Almost 50% of Venezuelans reside in Florida, and even though Cuban and Puerto Rican voters still outnumber them, Venezuelans have been the state’s fastest-growing Latino voter subgroup for years.
While there is little polling about Venezuelan voters in the U.S., there is some evidence that a more moderate and diplomatic approach toward Maduro would win over Trump supporters in places like Florida, which Democrats still believe can be theirs again. A 2021 Atlantic Council poll of Cuban-American and Venezuelan-American voters expressed that even though 90% of respondents viewed Maduro unfavorably, “nearly 7 in 10 respondents support opening new channels for humanitarian assistance,” and a plurality agreed the U.S. should “remove current sanctions on Venezuela’s oil industry if the Maduro government agrees to hold free and fair elections.”

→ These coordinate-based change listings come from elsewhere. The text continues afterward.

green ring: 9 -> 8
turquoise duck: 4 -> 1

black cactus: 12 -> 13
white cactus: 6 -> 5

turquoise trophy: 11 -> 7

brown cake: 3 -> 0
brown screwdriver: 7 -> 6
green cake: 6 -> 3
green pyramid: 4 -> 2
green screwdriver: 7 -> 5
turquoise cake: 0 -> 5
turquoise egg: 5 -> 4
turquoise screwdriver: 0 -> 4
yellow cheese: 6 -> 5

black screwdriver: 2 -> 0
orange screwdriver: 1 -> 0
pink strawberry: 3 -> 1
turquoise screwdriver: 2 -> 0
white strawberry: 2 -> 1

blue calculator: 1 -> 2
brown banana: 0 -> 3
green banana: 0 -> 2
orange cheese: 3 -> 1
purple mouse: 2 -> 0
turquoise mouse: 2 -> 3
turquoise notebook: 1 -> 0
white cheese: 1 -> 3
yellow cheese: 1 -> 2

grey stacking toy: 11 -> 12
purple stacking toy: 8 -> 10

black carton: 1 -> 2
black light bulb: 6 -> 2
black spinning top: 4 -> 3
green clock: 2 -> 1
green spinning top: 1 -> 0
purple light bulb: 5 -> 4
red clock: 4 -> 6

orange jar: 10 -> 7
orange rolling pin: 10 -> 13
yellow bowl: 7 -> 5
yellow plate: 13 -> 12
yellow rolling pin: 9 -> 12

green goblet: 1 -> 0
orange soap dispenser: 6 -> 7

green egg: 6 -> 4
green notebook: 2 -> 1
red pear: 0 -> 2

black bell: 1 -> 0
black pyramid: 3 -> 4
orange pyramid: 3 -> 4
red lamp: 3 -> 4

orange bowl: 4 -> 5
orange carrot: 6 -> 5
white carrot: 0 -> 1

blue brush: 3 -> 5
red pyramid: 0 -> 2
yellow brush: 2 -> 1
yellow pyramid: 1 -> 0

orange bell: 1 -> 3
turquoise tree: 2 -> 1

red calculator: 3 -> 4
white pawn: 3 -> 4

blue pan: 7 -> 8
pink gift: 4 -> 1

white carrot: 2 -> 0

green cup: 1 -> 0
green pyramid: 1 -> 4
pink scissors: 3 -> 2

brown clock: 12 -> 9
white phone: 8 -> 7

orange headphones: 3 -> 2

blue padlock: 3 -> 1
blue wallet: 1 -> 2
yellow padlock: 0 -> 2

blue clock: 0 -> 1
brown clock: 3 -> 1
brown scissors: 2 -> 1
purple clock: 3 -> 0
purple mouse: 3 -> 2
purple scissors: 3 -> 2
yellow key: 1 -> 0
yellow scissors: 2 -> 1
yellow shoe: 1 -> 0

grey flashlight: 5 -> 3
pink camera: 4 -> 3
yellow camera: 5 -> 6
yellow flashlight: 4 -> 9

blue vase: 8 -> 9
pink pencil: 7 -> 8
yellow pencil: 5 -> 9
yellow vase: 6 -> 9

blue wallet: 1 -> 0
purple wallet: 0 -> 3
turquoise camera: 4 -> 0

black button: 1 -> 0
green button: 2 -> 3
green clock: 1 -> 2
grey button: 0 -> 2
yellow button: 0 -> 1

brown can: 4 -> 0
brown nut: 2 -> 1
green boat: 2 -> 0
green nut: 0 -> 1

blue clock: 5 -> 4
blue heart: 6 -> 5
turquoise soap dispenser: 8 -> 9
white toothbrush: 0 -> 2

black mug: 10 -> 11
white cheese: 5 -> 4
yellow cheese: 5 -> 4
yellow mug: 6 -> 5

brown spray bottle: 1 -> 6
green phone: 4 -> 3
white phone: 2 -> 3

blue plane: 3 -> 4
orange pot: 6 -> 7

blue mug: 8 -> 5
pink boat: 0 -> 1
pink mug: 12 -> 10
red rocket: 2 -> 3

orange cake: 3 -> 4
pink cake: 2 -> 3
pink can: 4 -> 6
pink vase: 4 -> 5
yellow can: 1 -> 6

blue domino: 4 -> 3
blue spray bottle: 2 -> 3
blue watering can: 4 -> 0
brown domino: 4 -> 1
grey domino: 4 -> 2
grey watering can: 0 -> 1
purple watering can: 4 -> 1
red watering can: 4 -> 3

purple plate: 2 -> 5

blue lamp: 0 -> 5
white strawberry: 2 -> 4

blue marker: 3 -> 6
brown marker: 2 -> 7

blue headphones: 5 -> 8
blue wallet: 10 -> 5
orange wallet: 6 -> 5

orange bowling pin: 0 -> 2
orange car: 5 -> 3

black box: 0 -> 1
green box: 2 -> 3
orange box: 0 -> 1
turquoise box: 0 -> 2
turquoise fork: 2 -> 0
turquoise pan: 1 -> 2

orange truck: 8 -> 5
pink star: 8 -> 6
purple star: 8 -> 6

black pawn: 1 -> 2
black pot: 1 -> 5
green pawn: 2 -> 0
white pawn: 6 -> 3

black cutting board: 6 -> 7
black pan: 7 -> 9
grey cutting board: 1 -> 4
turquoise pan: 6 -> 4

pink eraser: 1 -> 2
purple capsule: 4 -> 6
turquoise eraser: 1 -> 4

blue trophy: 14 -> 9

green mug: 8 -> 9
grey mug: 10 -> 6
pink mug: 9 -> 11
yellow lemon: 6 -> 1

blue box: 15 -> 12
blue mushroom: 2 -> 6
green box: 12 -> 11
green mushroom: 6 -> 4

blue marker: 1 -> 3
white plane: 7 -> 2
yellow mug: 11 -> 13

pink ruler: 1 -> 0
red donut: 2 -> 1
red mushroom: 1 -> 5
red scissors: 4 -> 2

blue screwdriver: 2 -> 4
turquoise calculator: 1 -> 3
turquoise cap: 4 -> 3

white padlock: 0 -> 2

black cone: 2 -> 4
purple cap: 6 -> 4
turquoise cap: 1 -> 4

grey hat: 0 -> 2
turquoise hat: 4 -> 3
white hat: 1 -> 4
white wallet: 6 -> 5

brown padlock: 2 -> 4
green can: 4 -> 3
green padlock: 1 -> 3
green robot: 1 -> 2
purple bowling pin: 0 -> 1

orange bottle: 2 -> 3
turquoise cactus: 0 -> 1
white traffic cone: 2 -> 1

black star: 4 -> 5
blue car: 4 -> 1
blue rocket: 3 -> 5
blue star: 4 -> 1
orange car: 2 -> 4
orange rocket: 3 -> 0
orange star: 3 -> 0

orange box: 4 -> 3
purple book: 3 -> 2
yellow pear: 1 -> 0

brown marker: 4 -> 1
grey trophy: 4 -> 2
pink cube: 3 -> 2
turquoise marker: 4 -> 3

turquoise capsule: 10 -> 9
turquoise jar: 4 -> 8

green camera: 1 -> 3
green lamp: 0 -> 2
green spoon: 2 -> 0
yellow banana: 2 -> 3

Even though 63% of respondents voted for Trump in 2020, “this constituency is willing to consider U.S. policies that promote humanitarian efforts in Venezuela and generate a pathway to democracy by adjusting sanctions,” the Atlantic Council said. That is exactly what the Biden administration is doing.
Admittedly, it’s understandable to be a bit cynical about the timing of the deal: it comes two weeks after the U.S. said it would be resuming deportation flights to Venezuela with the agreement of the Venezuelan government. But immigration more broadly has been an important issue for Venezuelans living in the U.S. “Immigration is a topic that unites us despite any partisan sympathy,” Maria Antonieta Díaz, of the Venezuelan American Alliance, told NBC News in 2021. “We are all impacted by the topic of immigration.” And when combined with a policy that treats Venezuela through any lens of legitimacy, it could also provide the Biden re-election campaign with an unexpected boost.